9) What were the strengths of Maratha Empire that lead to their rise and weakness that lead to their fall?
1. Remained united at a time when other powers in India collapsed into internal warfare .
2. Were blessed with very capable leaders as far as the battlefield was concerned .
3. Somewhere surely , there was this driving force that the ‘outsiders ‘ , meaning the Afghans , Uzbeks , Persians , Tajiks etc had no business governing any part of this country .
4. People could rise to positions of power solely on basis of capability ; not lineage . It was a kind of meritocracy at a time when caste , lineage etc were overwhelming factors governing just about anything in 18th century India .
You have said … that lead to their fall … now I for one consider this fall came in 1802 , and not 1761 . So in that sense , we have to see what weaknesses allowed the British to win , inspite of the ship being steadied by Madhavrao Peshwa and Mahadji Scindia .
1. A leadership crisis . Partly caused by the defeat at Panipat .
2. Internal politicking .
3. Straying away from the principles on which Chhatrapati Shivaji had founded his swarajya and Peshwa Bajirao had expanded it .
4. A refusal / failure to modernise according to the new armies invading from the west . Result being that arms purchases were used to score political points and arm twist the Marathas .
10) Which are your favourite books & authors and why?
As far as Sahyadris to Hindukush is concerned , the books by G.S Sardesai ( Marathi Riyasat ) have to top that list . Very detailed books written in a simple easy to understand language and packed with facts and information . You would have to go through 4 -5 different books to get the kind of information and knowledge contained in one of his books .
11) What inspires you to write and your advice for anyone who wants to take up writing?
I believed that this part of India’s history should be known to people . So I went ahead and wrote ! . Anyone who wants to take up writing , well I can only say once you have started , stay the course and finish . It is an awesome feeling to see your book in print !
12) What challenges did you face while getting the book published?

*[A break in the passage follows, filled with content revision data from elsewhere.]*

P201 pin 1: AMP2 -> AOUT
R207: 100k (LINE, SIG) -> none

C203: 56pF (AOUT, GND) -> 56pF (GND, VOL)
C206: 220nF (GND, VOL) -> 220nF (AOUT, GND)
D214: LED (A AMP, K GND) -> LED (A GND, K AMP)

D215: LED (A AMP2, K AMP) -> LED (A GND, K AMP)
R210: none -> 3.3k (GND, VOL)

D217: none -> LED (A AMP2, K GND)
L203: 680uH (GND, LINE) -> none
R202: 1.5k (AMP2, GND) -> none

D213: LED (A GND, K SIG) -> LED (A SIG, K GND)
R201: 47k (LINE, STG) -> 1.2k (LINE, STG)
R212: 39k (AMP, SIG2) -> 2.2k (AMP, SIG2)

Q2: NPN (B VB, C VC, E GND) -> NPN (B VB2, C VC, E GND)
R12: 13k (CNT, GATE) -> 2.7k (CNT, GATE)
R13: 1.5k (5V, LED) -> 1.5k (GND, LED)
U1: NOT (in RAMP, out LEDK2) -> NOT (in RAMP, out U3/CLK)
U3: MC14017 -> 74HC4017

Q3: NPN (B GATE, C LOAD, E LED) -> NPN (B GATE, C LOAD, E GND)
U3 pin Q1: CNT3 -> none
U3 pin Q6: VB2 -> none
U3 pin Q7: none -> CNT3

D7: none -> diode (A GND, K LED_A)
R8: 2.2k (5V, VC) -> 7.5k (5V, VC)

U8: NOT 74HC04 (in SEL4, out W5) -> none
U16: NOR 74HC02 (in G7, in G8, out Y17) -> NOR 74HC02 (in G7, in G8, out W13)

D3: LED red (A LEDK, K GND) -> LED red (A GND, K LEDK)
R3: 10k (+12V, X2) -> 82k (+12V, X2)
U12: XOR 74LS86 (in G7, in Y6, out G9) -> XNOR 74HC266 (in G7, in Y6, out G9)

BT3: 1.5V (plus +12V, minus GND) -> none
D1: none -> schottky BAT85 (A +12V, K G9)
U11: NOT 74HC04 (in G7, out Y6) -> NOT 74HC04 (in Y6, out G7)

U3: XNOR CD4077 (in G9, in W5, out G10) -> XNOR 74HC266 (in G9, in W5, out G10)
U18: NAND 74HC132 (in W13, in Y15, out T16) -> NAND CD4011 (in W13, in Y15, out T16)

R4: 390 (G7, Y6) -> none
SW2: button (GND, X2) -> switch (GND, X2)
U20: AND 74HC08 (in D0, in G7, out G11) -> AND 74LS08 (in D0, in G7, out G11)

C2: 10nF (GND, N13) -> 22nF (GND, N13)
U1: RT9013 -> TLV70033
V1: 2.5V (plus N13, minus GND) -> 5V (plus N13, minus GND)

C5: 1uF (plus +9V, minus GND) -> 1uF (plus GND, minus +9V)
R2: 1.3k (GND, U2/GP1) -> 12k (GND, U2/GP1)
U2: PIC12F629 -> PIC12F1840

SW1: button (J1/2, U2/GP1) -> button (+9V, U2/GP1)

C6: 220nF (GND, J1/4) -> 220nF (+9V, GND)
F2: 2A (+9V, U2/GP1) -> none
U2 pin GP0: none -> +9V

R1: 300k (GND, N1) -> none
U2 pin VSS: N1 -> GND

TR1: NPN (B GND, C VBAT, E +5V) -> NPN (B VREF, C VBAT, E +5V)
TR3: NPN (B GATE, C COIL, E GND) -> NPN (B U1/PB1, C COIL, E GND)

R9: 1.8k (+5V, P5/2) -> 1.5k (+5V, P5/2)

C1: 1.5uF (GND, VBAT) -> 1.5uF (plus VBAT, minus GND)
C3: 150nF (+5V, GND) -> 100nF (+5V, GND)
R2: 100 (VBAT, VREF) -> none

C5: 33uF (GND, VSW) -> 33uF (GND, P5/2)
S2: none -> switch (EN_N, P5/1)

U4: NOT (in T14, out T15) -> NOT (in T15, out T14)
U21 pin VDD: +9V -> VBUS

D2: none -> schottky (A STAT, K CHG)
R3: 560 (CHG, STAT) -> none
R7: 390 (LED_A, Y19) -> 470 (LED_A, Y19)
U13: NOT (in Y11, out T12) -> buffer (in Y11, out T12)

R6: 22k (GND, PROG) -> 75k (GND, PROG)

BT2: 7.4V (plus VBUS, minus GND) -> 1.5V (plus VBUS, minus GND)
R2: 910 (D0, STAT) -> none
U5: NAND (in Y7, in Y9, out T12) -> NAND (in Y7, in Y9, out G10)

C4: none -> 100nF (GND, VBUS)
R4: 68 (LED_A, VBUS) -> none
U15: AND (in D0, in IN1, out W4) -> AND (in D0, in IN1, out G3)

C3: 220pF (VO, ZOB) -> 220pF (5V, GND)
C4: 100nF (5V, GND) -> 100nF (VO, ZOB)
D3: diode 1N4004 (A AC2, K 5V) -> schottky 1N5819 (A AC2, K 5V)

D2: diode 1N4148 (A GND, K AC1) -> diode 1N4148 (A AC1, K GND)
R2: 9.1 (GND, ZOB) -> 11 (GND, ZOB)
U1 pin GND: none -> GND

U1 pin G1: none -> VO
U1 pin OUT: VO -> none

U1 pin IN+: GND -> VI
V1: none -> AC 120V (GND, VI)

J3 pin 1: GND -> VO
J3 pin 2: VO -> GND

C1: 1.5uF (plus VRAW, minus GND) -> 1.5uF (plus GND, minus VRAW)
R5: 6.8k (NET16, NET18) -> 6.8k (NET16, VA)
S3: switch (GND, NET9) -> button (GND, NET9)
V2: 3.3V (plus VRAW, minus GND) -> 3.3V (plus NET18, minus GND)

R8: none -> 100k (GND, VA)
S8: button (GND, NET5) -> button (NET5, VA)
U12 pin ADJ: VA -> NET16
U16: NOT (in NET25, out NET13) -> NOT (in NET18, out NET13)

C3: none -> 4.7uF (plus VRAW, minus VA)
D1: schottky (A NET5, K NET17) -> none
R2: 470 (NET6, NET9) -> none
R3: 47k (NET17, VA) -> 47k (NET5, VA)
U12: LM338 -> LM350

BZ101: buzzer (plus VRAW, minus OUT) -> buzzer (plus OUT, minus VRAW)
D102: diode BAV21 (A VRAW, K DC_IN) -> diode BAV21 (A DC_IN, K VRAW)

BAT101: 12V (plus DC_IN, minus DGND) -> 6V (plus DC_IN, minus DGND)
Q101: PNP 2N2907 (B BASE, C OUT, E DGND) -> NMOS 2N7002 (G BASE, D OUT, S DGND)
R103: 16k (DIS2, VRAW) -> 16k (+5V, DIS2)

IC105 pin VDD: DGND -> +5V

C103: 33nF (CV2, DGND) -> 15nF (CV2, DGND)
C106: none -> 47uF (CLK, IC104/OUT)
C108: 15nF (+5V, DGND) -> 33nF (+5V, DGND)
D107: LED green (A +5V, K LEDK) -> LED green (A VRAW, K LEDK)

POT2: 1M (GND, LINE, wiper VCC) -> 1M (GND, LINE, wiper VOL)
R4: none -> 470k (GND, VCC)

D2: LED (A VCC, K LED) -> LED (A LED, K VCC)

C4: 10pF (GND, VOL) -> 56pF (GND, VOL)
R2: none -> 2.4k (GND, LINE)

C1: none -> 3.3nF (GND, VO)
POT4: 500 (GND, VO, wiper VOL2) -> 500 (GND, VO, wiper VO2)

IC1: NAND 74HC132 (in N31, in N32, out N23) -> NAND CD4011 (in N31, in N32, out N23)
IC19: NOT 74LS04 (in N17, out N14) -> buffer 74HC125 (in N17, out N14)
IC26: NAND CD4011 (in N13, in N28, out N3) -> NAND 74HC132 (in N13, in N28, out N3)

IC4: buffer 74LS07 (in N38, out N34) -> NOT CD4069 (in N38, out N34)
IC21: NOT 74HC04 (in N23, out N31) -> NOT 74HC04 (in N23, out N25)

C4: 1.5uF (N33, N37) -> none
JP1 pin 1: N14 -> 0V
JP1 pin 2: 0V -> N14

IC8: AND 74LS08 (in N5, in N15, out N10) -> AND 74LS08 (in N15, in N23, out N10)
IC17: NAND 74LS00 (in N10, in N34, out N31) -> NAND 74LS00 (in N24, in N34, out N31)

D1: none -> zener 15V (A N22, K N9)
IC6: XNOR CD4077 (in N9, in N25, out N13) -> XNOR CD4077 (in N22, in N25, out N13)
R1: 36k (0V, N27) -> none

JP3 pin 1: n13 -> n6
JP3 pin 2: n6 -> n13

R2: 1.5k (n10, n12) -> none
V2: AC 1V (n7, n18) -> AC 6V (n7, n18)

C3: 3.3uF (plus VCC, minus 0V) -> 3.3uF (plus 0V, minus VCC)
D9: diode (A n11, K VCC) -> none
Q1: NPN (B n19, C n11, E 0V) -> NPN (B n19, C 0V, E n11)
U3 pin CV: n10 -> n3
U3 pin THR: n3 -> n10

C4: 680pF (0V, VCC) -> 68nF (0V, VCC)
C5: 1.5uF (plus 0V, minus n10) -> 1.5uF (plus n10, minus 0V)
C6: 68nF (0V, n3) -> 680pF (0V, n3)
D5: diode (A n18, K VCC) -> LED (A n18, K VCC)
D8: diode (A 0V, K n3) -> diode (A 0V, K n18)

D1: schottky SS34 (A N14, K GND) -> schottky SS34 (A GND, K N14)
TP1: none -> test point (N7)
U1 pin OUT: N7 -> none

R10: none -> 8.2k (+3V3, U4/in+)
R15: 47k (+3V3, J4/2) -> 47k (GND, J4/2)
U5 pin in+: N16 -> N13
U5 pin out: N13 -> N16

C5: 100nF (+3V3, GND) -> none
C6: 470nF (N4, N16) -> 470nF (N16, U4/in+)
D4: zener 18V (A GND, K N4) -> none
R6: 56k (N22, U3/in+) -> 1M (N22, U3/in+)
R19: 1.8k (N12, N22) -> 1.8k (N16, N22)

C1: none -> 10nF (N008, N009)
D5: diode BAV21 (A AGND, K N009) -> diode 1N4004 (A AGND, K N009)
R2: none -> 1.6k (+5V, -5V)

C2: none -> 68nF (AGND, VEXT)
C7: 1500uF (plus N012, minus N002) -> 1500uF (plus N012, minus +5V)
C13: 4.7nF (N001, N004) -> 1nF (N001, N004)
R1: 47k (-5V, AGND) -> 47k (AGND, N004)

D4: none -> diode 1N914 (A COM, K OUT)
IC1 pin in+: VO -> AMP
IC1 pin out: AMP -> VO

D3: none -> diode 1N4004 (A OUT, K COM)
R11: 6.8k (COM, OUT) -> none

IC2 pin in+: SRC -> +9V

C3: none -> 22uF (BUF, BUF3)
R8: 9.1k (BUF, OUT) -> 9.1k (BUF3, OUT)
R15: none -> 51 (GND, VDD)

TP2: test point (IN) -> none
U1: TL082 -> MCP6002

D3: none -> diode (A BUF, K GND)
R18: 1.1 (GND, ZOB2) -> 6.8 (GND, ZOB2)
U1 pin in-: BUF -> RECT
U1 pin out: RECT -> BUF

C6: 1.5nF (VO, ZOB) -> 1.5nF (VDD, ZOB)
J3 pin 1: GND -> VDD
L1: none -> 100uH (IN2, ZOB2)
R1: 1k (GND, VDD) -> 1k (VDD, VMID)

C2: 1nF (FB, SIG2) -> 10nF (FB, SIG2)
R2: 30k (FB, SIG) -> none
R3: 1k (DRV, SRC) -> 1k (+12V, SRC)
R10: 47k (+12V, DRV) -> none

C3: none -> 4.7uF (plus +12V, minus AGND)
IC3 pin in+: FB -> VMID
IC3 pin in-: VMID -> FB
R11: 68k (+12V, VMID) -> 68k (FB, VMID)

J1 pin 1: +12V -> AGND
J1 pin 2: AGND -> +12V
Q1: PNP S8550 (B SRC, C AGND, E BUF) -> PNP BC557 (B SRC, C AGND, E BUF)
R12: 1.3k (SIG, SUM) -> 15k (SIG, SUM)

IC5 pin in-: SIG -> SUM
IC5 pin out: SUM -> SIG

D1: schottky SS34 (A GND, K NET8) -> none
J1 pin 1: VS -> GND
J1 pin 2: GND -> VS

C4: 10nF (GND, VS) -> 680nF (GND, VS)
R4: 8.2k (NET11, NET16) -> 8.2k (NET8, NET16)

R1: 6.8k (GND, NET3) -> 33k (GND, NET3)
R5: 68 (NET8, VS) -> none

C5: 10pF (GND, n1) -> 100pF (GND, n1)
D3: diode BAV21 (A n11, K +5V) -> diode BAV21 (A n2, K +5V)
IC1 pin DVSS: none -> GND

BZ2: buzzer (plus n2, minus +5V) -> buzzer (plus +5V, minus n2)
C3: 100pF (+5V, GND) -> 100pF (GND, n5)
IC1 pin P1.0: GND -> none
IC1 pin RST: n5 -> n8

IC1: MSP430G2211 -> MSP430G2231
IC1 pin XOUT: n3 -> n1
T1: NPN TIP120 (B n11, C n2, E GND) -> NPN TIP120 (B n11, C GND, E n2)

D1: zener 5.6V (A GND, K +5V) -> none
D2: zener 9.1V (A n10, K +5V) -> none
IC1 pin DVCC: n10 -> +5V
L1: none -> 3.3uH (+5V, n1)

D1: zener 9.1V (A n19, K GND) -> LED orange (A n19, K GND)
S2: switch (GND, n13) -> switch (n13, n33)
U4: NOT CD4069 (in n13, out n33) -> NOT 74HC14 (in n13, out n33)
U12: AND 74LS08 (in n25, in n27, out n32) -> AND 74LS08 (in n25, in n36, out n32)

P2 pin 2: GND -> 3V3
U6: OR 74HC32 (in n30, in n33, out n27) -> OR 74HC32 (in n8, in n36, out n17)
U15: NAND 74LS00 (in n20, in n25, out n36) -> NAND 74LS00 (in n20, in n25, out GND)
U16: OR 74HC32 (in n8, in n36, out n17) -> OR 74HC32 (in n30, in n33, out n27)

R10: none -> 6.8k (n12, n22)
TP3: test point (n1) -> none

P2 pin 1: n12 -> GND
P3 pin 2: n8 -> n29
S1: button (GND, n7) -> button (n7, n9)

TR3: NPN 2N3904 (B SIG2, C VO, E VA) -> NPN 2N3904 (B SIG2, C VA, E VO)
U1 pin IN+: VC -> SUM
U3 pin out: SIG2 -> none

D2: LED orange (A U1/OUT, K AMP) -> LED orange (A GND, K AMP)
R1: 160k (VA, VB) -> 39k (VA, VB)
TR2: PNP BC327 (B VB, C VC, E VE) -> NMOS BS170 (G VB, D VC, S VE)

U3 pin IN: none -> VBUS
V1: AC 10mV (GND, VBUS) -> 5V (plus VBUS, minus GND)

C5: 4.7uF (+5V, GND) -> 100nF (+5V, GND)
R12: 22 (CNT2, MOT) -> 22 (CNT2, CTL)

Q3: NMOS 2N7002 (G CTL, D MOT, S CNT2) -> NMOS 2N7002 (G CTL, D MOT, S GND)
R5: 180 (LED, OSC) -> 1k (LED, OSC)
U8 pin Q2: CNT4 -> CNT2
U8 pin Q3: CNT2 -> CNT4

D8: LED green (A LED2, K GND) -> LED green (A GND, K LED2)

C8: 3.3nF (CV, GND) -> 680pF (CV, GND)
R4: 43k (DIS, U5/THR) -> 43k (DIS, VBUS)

Finding a publisher is very difficult especially for a first time author . The bigger houses do not take manuscripts directly . Some even have a waiting period of upto 3 years before your manuscript is taken up . ( Not published . Taken up for consideration ! ) . The smaller publishing houses are more approachable , but then again they lack in marketing and distribution . I finally managed to find a publisher – Snehavardhan – a small publisher in Pune after making 2 -3 rounds of various publishing houses in the city . My own city , Mumbai , I could not find any . So yes , getting someone to publish your book is not so easy .
13) What message did you wish to convey through this book and how has been the feedback till date?
I wish to convey that the 18th century was dominated by the Maratha empire , which as I said before , denotes everyone politically united under this empire . More importantly , this era should be recognised as India’s history , in much the same way the Mughal era preceding it and the British era following it are recognised .
Feedback so far has been very good . Lot of people who have read the book did not know about this part of our history . Plus people have appreciated the language used , and liked it as a historical novel .
14) Tell us something about your upcoming works?
My next book on Lachit Barphukan . He fought against the Mughals in Assam at the same time as Shivaji . My attempt will be to not only bring make Lachit Barphukan’s story popular , but weave the two narratives – Shivaji and Lachit – together . Let us see how that works out.
Many thanks for this interview .
Thanks a lot Mr. Aneesh Gokhale for taking time out from your busy schedule and answering the questions. Wish you all the best for all your upcoming projects.